Oregon’s Senate Bill 10 is a Transportation Bill, Not Just a Housing Bill

Written by Mike Kingsella

Reading time: 4 minutes

To leverage our public roads and infrastructure investments – generations and billions of dollars in the making – Up for Growth Action advocates for allowing more households to live near transit. One of the major factors limiting transit usage is that low-density zoning regulations restrict the number of houses that can be built in transit-served neighborhoods.

Senate Bill 10 can change this. Senate Bill 10 adjusts the zoned capacity for housing options near transit. The policy, as is currently being discussed, only applies to a handful of cities like Bend, Eugene, Medford, Salem, and Springfield.
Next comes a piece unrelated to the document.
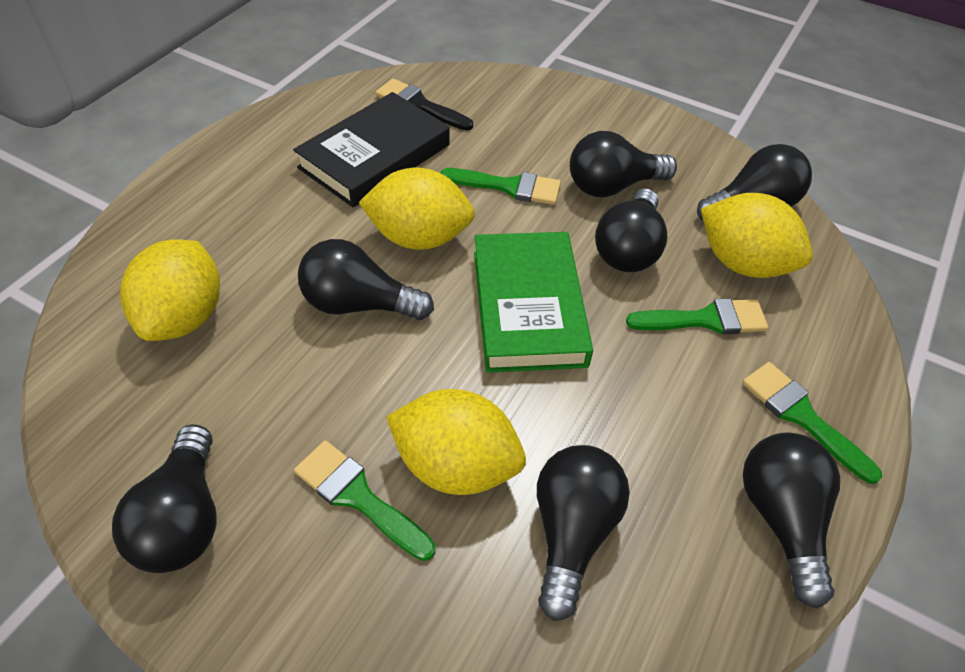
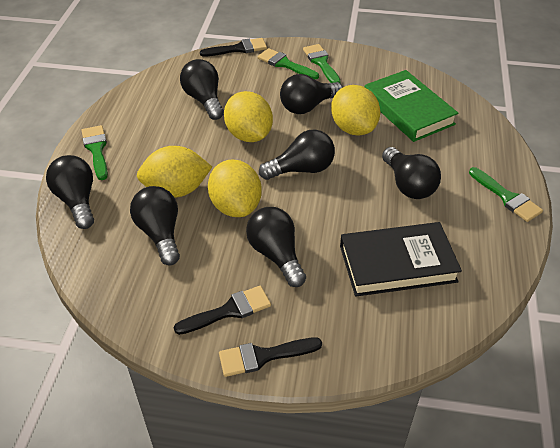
black brush: 1 -> 3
The bill focuses on neighborhoods that are designated as priority transit corridors – those areas that are close to bus stops on routes that run every 30 minutes or less along major arterials.
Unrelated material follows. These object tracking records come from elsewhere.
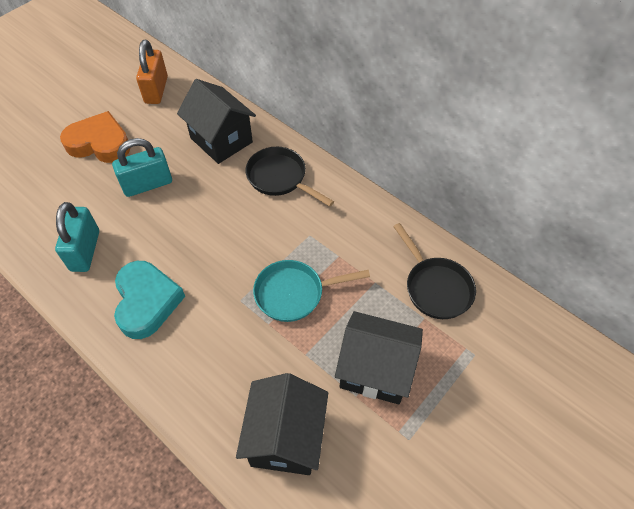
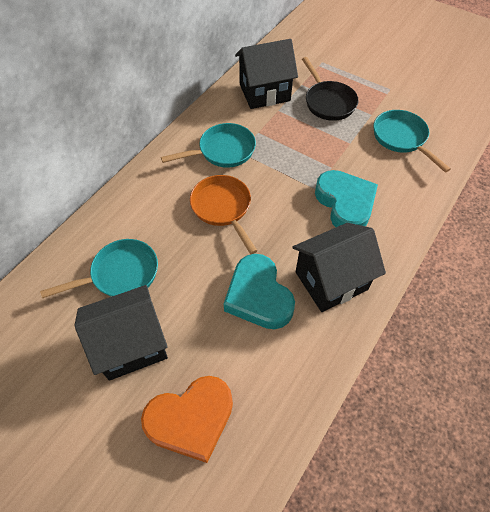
black pan: 2 -> 1
orange padlock: 1 -> 0
orange pan: 0 -> 1
turquoise heart: 1 -> 2
turquoise padlock: 2 -> 0
turquoise pan: 1 -> 3

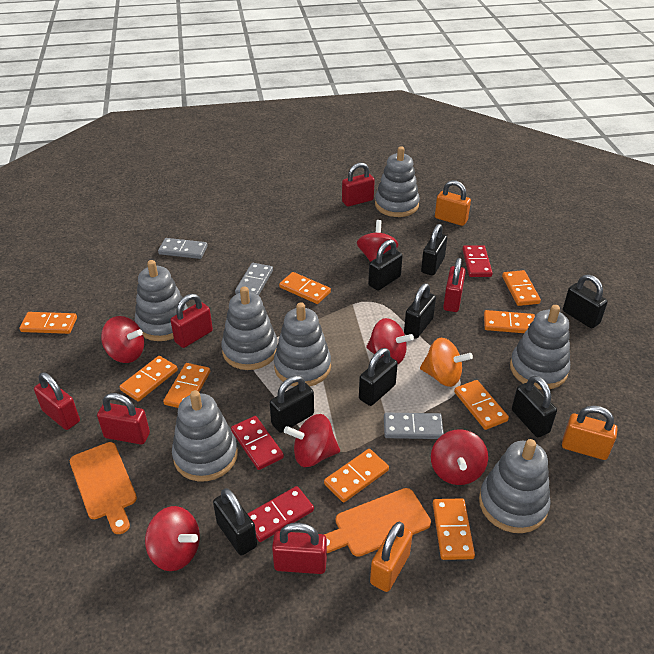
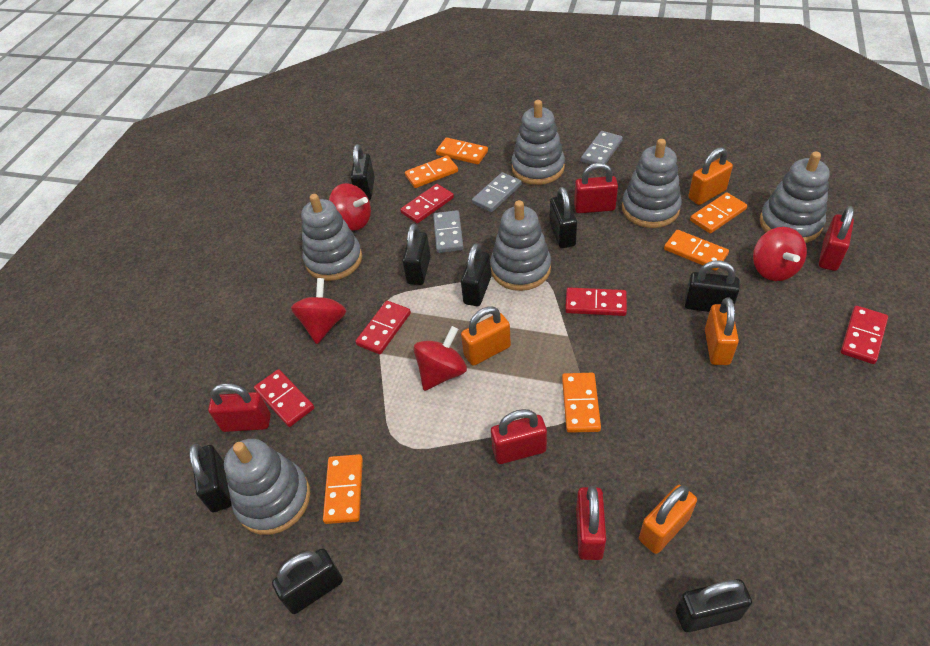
grey stacking toy: 7 -> 6
orange cutting board: 2 -> 0
orange domino: 9 -> 6
orange padlock: 3 -> 4
orange spinning top: 1 -> 0
red domino: 3 -> 5
red padlock: 6 -> 5
red spinning top: 6 -> 4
Many of the cities addressed by Senate Bill 10 already allow considerable housing development near transit, so Senate Bill 10 only impacts a small proportion of neighborhoods. Take Salem for example, which had a population just over 160,000 in 2017. Approximately 17% of the land area in Salem is zoned to allow housing development along high-frequency transit corridors (corridors where buses run every 15 minutes or less during rush hour). Senate Bill 10 would increase zoned capacity by just over twenty percent of the land area along these high-frequency bus corridors, to accommodate an additional 24,000 units of zoned housing capacity in the city. Salem’s population is expected to grow. Allowing this additional capacity near transit could bring benefits to the city including reducing the number of cars on the road, leveraging existing water, sewer, and roadway infrastructure, and increasing transit ridership.

If cities want to implement more localized plans, Senate Bill 10 enables areas to create customized plans to implement transit-oriented development along their most important transit corridors.
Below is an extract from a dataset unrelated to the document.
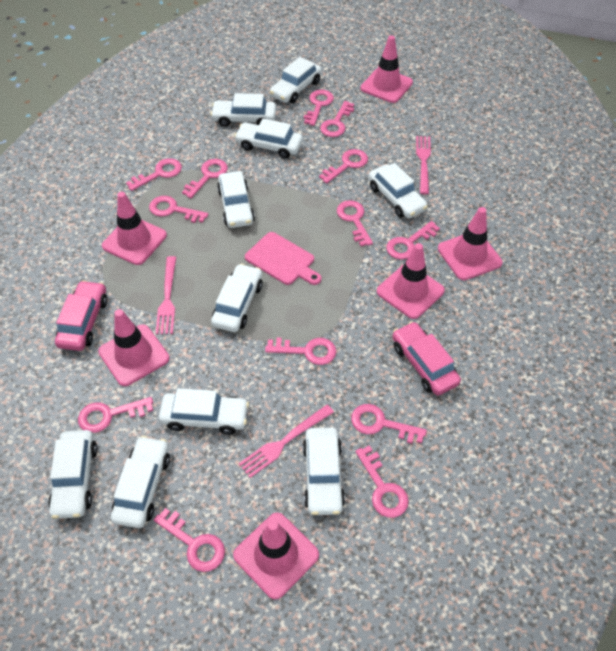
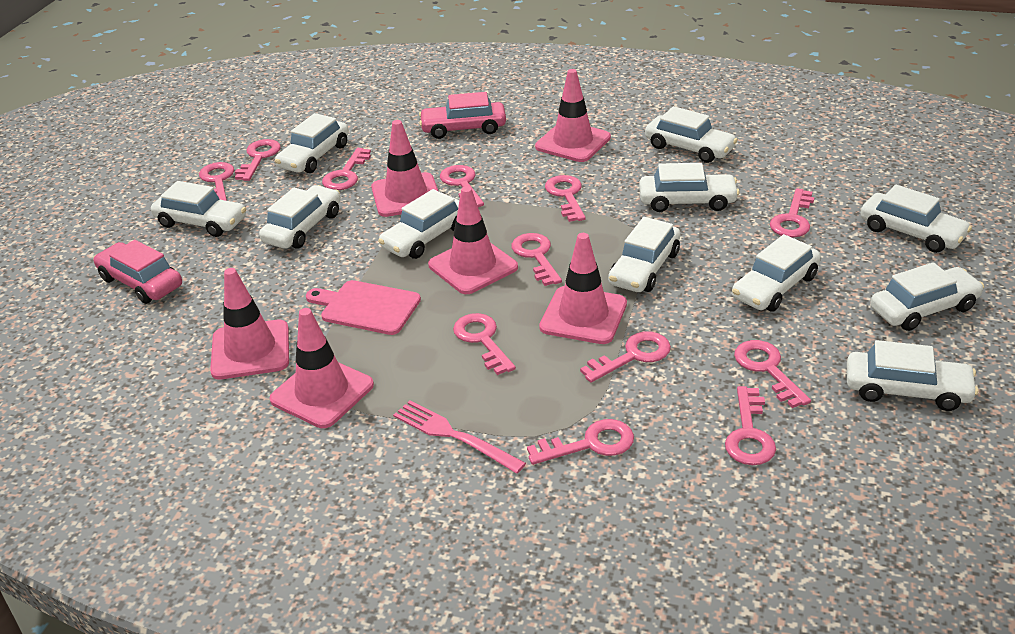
pink fork: 3 -> 1
pink key: 13 -> 12
white car: 10 -> 11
Building higher density housing in employment and transit served areas has been shown to create significant impacts beyond increased transit access and ridership. In 2018, Up for Growth National Coalition released an analysis examining the benefits of building housing near transit corridors and employment centers compared to historic low density growth patterns. The report found that higher density development near jobs and transit spurred more economic activity, provided positive fiscal revenue to local jurisdictions, and required less land to deliver the same number units compared to development that followed historic low-density growth patterns. The approach outlined in the report also generated positive environmental impacts by focusing housing around transit.

Building new housing in denser growth centered around transit instead of continuing current, low-density development patterns would result in 1.5 million fewer vehicle miles travelled daily – a difference that is equivalent to 46,700 fewer cars on the road each year. Building housing near quality transit and leveraging existing infrastructure rather than building new roads and highways could save Oregonians time, money, and stress in traffic while redirecting their tax dollars to higher value investments. Senate Bill 10 would be a bold step in this direction.